Basketball, hockey, baseball or football. Whatever the sport, every commentator must balance explaining game concepts with serving the passionate fans who already know the game inside out. For well-established sports, new fans will often be surrounded by friends and family who already know the game and can explain as things happen. Here in e-sport, while there are tens of millions already watching these games, there's still a desire to help new viewers become dedicated fans.

Anderson has ideas to do more than just keep new players in mind during commentary. One idea is to rebroadcast big games with fresh commentary recorded to suit new viewers just coming to understand the game.

League of Legends shoutcasters in action

Anderson and Tiberi analysing a match during an online broadcast.

Attila Szilvasi / Riot Games
On the flip side to welcoming new viewers, e-sport fans will often nitpick every word said by a shoutcaster, sharing their real-time opinions about what the commentator is getting wrong.
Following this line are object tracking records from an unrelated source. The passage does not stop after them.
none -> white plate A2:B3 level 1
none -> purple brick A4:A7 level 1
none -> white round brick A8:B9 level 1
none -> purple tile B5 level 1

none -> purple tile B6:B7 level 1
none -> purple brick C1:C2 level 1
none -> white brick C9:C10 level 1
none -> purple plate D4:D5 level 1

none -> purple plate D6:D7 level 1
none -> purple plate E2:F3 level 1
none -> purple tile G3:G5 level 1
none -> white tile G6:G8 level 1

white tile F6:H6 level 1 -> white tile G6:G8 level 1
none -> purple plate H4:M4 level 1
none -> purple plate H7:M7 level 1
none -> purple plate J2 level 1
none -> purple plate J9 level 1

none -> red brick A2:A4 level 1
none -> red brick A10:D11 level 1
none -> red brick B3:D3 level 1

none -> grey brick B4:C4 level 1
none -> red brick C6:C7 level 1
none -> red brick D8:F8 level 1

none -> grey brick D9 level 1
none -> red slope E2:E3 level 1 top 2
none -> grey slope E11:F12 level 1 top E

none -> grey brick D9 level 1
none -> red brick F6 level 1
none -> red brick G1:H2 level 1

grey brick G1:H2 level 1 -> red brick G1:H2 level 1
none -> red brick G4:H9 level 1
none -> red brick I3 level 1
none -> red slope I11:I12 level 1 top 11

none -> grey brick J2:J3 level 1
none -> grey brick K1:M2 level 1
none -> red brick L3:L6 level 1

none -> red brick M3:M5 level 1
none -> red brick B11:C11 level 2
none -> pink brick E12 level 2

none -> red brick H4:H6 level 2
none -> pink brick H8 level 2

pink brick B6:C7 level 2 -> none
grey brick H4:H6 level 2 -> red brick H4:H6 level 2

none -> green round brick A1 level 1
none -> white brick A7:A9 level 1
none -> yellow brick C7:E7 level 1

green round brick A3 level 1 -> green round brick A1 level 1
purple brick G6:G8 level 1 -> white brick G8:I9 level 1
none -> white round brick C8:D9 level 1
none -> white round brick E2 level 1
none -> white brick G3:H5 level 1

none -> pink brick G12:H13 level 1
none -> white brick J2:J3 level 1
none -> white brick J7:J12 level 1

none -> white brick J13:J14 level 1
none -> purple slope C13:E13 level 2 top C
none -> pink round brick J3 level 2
But Anderson says you have to roll with it and take these sometimes harsh comments as a way to get better.

After his first experience commentating on a stream with 270,000 people watching live, Anderson felt the heat.

"Half of them are saying I love the Australian accent, half of them were saying we sounded like idiots," says Anderson. "Some said I was repeating things way too much and that was very relevant. I went home, read through and said 'Well, I'm not going to do those things again.'

"We can get instant feedback from millions of people. I actually see it as a benefit. There are so many ways to approach shoutcasting, and how to go about getting better" says Anderson.

Whether games shift into broadcast television or just keep building their online viewership, it's an exciting time when passionate fans have more than one path to success and stardom in the professional gaming world.